Dzubeck added that the internet bust in 2001 had hit expensive plans by various companies to lay undersea cables along new paths that were less likely to be affected by earthquakes.
Earthquakes occur frequently around Taiwan and Japan, which lie on a seismically active stretch of the Pacific basin.
Undersea fibre-optic cables account for more than 95 per cent of international telecommunications thanks to their strength, capacity and connection quality, according to South Korean provider KT Submarine.
One alternative would be satellites, which are costlier and do not provide as much capacity or quality of transmission as fibre-optic cables, analysts said.
Just last week, Verizon and five Asian companies agreed to invest $500m to build a new cable network to directly link China and the US.
Submarine cables have been around for about 150 years, with the some of the first lines being a well-insulated copper wire running under the English Channel. One alternative used at the time to transmit data was the carrier pigeon.
Now the cables hold a mass of tightly packed, flexible glass lines that can handle millions of telephone calls, which means that any damage can lead to major disruptions.
A country such as South Korea, the world's 11th largest economy, has 10 main undersea cables connecting it to the world, said Korea Telecom, the country's top fixed-line and broadband service provider.
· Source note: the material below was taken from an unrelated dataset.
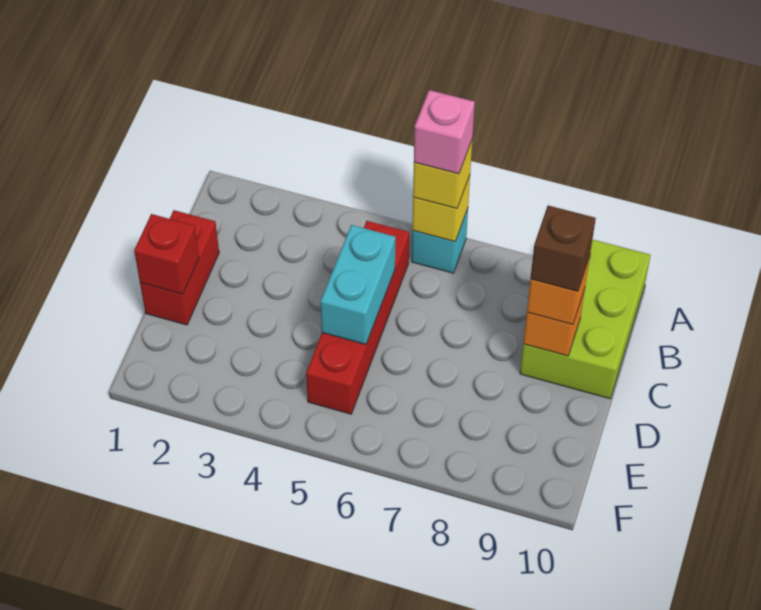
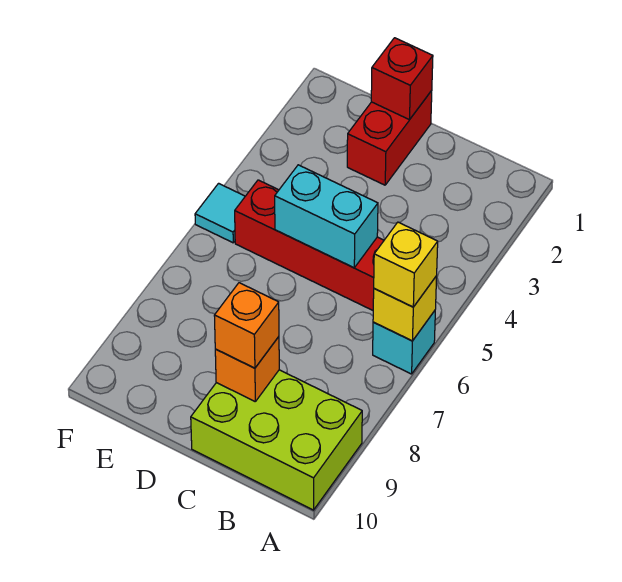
pink brick A6 level 4 -> none
red brick C1:D1 level 1 -> red brick D1:D2 level 1
brown brick C9 level 4 -> none
none -> cyan tile F5 level 1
Seven of them were damaged by the quake.
India was highly vulnerable from damage to undersea cable links because it receives 80-90 per cent of its bandwidth from the undersea network, industry officials said.
And neighboring Pakistan's sole undersea fibre-optic cable link with the outside world developed a serious fault in June 2005, virtually crippling data feeds, including the internet, for 11 days.
"Internet service providers should think like bus companies," said Mohamed Shahril Tarmizi, executive director at Malaysian technology consulting company BinaFikir.
"Instead of using just one route to get to a destination, it's more useful to have many routes."